Adapted from: Corporate Board Member Magazine of Jan/Feb 2006
“A Director’s Guide to China” by John Curran
http://www.boardmember.com/issues/archive.pl?article_id=12407
What’s the first thing I should know about doing business in China?
The first thing that John Curran wants us to know about business in China is that it is not simple. Of course, I ask myself, when and where is it simple to successfully manage a business? If it were easy for me, I’d be grossly rich and on a boat in the Mediterranean eating sushi. But Curran’s comment really points to the fact that the Chinese market is more complicated than it needs to be. With China’s unique method of market socialism, working with any one of Chinese six thousand governmental zones is a complicated task because the laws on running a capitalist business in a socialist atmosphere are both inscrutable and varied. Add in corruption, the remorseless theft of intellectual property, backwards banking, and 200 distinct languages, and you have a real challenge.
There go my dreams of a yacht and sushi.
What is the Chinese market like?
The rumors are true. You can make and sell your products in China. Previously, businessmen made products and shipped them out of China to a place where people actually had money. But with all the money that is entering into China, many Chinese are starting to spend it. For example, there are more than 160 million cell-phone users in China and over 100 million Chinese on the Internet—the second largest Internet community in the world. And the annual premiums in the insurance market are expected to exceed 120 billion dollars by 2008.
The answer is: the Chinese middle class is growing incredibly rapidly and with their ascension, the Chinese market holds vast potential. Maybe, with a little work, I can afford the sushi—if not the yacht.
How big is the gap in the cost of labor?
Twenty dollars an hour, on average. The average hourly compensation for unskilled workers in the U.S. is $21.86 whereas in China it is 80 cents an hour. That’s a massive gap. A forty-hour workweek in America costs over 800 dollars. In China the cost is 32 dollars—about the cost of one-and-a-half hours’ time in America.

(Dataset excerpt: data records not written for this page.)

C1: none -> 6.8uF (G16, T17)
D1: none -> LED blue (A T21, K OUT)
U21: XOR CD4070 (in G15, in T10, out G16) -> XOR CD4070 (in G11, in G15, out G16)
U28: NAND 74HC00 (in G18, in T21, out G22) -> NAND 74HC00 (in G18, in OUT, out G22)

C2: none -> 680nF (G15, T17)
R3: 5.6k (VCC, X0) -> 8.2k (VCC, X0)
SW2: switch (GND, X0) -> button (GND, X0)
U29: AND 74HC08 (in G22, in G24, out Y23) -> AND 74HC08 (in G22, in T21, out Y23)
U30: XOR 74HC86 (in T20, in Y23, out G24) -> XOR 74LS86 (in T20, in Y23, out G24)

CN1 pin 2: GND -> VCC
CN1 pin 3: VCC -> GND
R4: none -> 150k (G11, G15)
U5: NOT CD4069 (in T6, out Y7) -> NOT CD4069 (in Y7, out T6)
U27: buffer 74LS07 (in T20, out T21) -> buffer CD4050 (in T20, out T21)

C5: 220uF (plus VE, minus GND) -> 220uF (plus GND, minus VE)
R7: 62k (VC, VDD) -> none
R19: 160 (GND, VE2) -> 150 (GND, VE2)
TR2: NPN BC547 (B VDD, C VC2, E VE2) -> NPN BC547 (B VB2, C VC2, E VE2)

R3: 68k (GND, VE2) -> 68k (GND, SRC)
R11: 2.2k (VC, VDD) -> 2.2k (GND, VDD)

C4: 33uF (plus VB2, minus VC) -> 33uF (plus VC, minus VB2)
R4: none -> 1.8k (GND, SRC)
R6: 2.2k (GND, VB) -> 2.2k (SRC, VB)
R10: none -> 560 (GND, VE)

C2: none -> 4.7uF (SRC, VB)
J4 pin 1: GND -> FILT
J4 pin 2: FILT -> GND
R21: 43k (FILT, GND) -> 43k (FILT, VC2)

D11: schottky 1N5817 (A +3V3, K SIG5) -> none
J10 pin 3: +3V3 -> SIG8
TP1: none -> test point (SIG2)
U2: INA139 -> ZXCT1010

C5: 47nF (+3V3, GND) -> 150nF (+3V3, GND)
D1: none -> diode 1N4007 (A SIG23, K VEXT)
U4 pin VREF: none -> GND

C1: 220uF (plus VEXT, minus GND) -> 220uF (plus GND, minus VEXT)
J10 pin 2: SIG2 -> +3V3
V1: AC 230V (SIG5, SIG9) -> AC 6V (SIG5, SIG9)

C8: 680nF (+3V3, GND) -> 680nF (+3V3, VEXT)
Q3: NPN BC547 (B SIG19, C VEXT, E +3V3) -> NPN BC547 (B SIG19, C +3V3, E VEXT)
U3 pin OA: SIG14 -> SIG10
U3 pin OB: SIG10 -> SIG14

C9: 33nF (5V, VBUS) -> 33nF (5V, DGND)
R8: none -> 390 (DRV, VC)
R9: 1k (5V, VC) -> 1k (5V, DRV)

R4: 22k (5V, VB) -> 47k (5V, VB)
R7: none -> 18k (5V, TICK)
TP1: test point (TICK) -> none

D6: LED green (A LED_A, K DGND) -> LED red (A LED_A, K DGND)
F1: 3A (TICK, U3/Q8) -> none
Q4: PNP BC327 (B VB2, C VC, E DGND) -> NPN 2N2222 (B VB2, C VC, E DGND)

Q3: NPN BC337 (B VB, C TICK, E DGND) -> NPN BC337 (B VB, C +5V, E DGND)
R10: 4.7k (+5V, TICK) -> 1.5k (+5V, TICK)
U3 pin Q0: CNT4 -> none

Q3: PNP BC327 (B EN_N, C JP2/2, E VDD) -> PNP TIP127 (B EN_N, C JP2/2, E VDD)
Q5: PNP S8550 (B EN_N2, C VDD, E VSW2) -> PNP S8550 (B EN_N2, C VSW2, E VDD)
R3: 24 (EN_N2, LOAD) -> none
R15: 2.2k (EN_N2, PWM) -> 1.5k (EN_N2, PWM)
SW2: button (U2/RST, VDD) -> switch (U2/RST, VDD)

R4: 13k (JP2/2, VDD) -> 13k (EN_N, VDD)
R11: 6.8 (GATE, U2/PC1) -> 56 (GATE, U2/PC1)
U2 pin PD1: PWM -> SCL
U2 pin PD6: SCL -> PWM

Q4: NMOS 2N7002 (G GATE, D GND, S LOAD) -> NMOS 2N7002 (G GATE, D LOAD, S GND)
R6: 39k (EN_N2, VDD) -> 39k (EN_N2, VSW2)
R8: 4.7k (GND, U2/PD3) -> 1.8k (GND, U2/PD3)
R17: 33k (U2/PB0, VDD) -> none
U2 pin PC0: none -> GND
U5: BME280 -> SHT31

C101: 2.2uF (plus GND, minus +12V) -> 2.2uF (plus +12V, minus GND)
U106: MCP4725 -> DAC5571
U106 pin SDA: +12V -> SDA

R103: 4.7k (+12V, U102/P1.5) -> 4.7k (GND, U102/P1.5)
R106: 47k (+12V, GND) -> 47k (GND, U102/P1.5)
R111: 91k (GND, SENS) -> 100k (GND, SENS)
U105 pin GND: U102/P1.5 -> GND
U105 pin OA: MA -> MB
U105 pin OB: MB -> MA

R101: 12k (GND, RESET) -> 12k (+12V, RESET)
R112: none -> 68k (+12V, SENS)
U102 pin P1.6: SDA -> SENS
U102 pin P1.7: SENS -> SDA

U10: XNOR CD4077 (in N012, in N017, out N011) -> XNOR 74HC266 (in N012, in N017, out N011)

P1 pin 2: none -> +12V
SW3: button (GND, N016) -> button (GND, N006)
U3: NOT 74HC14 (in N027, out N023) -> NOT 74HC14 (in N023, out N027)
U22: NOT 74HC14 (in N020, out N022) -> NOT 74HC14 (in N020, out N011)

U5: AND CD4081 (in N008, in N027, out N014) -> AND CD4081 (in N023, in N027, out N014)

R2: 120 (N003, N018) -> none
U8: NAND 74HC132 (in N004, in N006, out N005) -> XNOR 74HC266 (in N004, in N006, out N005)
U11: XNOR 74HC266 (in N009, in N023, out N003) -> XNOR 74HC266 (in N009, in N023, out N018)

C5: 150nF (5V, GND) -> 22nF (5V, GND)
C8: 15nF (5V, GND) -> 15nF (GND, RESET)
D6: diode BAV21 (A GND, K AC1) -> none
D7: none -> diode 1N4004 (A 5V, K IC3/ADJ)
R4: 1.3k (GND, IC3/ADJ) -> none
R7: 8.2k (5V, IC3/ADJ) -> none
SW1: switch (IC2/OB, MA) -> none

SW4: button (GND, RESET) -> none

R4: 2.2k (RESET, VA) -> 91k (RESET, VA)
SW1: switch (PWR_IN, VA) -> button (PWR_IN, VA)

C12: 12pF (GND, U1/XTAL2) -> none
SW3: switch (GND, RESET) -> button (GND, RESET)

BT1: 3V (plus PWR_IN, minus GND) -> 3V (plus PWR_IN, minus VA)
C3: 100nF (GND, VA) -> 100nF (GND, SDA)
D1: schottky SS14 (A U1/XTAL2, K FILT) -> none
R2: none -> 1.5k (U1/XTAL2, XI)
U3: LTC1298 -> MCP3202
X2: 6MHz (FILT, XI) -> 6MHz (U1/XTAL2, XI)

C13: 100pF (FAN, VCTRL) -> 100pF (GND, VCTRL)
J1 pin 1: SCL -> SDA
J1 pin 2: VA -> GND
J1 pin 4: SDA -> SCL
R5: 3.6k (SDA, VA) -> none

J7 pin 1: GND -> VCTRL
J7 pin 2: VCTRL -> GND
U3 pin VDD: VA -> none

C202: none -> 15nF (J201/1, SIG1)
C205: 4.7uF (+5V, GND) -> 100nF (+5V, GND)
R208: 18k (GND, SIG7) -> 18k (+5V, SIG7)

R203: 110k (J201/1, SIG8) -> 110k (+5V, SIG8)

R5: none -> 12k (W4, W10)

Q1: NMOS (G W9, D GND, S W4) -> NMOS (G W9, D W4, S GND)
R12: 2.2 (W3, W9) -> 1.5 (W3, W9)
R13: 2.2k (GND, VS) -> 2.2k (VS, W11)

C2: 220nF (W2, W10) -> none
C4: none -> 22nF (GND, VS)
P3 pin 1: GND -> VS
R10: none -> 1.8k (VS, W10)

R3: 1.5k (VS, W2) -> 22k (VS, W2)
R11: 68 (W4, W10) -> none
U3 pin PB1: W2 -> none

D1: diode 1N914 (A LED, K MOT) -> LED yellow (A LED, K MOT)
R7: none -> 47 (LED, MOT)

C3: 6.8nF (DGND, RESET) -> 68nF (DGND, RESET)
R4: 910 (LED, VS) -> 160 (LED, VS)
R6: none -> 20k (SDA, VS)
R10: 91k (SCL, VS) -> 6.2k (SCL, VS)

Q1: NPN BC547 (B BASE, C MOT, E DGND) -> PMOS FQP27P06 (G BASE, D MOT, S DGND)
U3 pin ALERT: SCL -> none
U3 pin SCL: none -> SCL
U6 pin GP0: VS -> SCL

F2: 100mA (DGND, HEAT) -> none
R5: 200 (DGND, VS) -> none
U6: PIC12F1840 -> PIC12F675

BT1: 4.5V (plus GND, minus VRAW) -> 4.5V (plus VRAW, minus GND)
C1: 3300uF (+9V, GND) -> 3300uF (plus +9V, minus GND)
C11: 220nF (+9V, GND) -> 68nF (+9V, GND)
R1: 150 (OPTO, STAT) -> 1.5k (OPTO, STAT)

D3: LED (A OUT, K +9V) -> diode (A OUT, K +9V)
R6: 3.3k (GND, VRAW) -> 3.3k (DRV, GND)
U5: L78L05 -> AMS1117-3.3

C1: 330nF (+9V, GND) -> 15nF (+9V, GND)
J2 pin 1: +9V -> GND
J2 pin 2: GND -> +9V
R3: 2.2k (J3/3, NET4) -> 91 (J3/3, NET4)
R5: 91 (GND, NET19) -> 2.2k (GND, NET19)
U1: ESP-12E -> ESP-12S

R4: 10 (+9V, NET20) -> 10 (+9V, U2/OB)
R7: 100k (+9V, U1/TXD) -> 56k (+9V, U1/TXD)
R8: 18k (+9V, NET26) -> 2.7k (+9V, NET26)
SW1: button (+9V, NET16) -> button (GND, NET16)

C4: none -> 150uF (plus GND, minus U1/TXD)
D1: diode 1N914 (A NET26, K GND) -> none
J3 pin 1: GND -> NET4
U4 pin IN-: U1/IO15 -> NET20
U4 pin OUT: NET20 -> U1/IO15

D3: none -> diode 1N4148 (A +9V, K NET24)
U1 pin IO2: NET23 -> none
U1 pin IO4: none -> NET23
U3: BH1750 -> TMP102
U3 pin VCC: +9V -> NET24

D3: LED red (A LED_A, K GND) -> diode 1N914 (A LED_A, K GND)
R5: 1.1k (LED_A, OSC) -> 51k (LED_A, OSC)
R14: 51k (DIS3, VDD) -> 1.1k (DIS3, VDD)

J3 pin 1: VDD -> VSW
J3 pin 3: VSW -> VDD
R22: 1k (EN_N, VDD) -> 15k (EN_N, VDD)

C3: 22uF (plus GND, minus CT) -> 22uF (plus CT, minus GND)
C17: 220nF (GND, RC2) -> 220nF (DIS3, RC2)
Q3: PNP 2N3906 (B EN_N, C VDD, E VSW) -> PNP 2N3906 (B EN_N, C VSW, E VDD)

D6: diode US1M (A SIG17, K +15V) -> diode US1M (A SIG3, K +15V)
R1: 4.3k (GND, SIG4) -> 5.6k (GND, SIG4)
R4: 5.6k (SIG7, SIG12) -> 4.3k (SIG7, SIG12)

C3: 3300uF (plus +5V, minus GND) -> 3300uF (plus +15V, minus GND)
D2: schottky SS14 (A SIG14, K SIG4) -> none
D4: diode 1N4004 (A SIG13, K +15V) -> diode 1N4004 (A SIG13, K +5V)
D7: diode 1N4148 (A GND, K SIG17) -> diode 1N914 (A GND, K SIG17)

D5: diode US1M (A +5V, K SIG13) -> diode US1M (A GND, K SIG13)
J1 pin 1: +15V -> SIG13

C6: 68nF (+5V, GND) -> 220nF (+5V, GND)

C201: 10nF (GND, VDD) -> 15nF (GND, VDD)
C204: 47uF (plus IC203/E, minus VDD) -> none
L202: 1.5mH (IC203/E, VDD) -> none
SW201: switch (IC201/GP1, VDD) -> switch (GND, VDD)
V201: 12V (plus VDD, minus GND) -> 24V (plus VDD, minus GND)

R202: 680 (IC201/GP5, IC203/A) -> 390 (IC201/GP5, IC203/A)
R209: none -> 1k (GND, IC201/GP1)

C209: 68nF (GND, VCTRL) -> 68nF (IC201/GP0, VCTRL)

However, some are worried that this advantage will vanish as Chinese wages continue to rise. However, even though China’s wages are rising, American wages are rising as well. So no matter the rise in cost of labor in China, it will be extremely difficult for China’s average wage to increase so much that it catches up to that of America any time in the near future. Manufacturers can rely on the cheap labor of China for a good while longer.
How do I adapt my foreign products to China?
Curran uses an example from P&G Greater China operations. P&G realized that they could not just dilute their products to sell to the poorer Chinese countryside. Instead, they has their R&D departments come up with entirely new, but still relatively high quality products, to sell to the majority of the Chinese. They still sell their original products in the coastal cities where money is plentiful, but their strategy of producing different products for different income levels in China has worked: they are the Chinese market leaders in hair care, facial moisturizers, personal cleansing, baby care, and feminine care.
The key is P&G understood that most of China is still on the sustenance level and so they created products for China’s large low-income market.
In other words, it is ok to sell beautiful fake pearls when people cannot afford and do not expect real ones.
How hard is it to find a reliable partner in China?
It is truly difficult, and for two reasons. First, the Chinese educational system emphasizes rote memorization, which cuts down on creativity. It is rare to find a manager who can and will come up with original ideas. Secondly, many Chinese managers and distributors are more concerned about making money than about keeping a good relationship with their foreign partners. If they can turn a greater profit by reverse-engineering your product and selling it cheaper, they likely will.
How do you fill the gap in leadership and increase trust? One suggestion is to move what you can’t do well in China outside of China—like finance operations. A way to develop trust with your Chinese partners is to treat them like family, to invite them to dinner and build a guan xi or relationship that goes beyond business—but is still an integral part of business. Its hard to understate how much of China’s business goes beyond the board room.
Just how bad is the theft of intellectual property and what can I do about it?
It’s bad enough that you shouldn’t your technology to China unless the manufacturing you are doing in China doesn’t involve trade secrets or, if it involves important technology, make it technology that evolves so fast that once someone has reverse-engineered the it, the technology is already out of date.
Though new rules have been implemented, they are not very well enforced yet. What can you do? Follow the above advice and defend your intellectual property like your first-born child. Expect someone to kidnap your brainchildren and prepare for it. This is blanket advice meant for large companies, though, and may not apply to your specific situation. For example, smaller companies with smaller markets may get by with patents and good guan xi.